Rev. psicopedag. vol.29 no.89 São Paulo  2012

 

PONTO DE VISTA

 

Novos parâmetros da sociedade inclusiva: uma oportunidade de atuação para a psicopedagogia institucional no ambiente corporativo

 

 

Maria Rosa CrespoI; Priscila CovreII; Elizeu Coutinho de MacedoIII

IBibliotecária, pós-graduação em Psicopedagogia na Universidade Presbiteriana Mackenzie, Docente na Fundação Escola de Sociologia e Política - FESPSP, São Paulo, SP, Brasil
IIPsicóloga e Neuropsicóloga; Professora Convidada do curso de Especialização em Psicopedagogia na Universidade Presbiteriana Mackenzie, Coordenadora de pesquisa em reabilitação neuropsicológica no Centro Paulista de Neuropsicologia (AFIP), São Paulo, SP, Brasil
IIIElizeu Coutinho de Macedo - Psicólogo, mestre e doutor em Psicologia Experimental pela Universidade de São Paulo; professor adjunto da Universidade Presbiteriana Mackenzie e Coordenador do programa de Pós-Graduação em Distúrbios do Desenvolvimento, São Paulo, SP, Brasil

Endereço para correspondência

 

 

INTRODUÇÃO

A atuação do psicopedagogo institucional direciona-se à prevenção ou redução de fracassos no processo de aprendizagem e encontra-se plenamente estabelecida nas instituições de ensino, porém, no ambiente corporativo no Brasil, ainda é bastante recente e o campo carece de maiores avaliações e propostas de atuação1.
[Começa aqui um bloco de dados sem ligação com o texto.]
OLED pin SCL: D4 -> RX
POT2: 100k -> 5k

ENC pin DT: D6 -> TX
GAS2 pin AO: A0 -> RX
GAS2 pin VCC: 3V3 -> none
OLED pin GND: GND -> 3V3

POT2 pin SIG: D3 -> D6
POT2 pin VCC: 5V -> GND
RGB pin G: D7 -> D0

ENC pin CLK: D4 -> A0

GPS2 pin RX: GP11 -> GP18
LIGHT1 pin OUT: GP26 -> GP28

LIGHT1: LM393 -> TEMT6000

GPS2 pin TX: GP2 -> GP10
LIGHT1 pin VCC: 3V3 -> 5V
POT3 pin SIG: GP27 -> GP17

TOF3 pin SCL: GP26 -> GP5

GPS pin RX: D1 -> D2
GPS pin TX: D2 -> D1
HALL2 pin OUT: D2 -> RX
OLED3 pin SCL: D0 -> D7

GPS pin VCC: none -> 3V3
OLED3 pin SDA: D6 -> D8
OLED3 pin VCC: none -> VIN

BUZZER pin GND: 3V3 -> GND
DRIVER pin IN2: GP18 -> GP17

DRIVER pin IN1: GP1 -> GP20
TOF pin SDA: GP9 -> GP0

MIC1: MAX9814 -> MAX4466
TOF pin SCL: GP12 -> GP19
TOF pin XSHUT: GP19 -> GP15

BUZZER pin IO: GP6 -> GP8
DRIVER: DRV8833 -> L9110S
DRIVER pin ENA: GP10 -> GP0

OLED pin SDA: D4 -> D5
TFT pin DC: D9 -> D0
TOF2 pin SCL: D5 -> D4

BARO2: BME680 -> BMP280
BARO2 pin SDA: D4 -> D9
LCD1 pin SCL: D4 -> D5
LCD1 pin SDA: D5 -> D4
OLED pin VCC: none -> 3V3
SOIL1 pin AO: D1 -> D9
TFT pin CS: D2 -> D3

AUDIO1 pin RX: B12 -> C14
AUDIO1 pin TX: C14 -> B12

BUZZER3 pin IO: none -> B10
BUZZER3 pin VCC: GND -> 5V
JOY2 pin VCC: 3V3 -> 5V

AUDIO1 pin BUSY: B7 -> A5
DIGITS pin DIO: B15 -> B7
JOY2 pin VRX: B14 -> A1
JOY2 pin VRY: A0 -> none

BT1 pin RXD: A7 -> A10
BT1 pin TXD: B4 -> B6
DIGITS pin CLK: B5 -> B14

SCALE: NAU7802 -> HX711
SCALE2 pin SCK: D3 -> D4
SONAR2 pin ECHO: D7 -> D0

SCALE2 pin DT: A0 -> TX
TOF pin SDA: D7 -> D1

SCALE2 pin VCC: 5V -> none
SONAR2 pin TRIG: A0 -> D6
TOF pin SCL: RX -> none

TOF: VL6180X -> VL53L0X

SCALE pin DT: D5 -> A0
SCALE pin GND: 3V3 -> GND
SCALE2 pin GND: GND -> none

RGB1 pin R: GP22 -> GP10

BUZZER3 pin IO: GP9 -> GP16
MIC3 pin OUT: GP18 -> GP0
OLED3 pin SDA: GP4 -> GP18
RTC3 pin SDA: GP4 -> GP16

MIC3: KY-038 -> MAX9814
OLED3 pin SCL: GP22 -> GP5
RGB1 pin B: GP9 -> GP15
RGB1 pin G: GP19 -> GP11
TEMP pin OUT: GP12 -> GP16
O presente artigo se propõe a discutir como questões relacionadas à sociedade inclusiva, aceleram e justificam a necessidade da inserção da psicopedagogia institucional nas empresas e na administração pública. Será realizada uma breve revisão sobre o contexto e a importância da aprendizagem para as empresas, a fim de familiarizar o leitor com o ambiente corporativo. Na sequência serão abordadas questões relacionadas à sociedade inclusiva e o impacto nas empresas públicas e privadas. Por fim, discutir-se-á o papel do psicopedagogo institucional no ambiente corporativo, apresentando uma proposta de atuação.

 

APRENDIZAGEM NO CONTEXTO EMPRESARIAL

No atual formato econômico globalizado, um dos grandes desafios das empresas e da administração pública dos países emergentes está em reduzir o abismo educacional que os separa dos países desenvolvidos2 e, no Brasil, a falta de profissionais qualificados tem sido apontada como o grande entrave para o desenvolvimento econômico e social desejado para o futuro próximo. Tal fato vem despertando um novo interesse governamental e da opinião pública para a questão da Educação, haja vista as recentes iniciativas de democratização do acesso ao ensino superior e às manifestações culturais. Devido aos conhecidos problemas da educação pública, o jovem brasileiro chega ao mercado de trabalho com notória defasagem intelectual e de conhecimento técnico-científico3, reproduzindo, na maioria das vezes, seu histórico de fracasso escolar diante do processo de aprendizagem corporativa, traduzido pela incapacidade de progredir na carreira e de alcançar seus próprios objetivos acadêmicos.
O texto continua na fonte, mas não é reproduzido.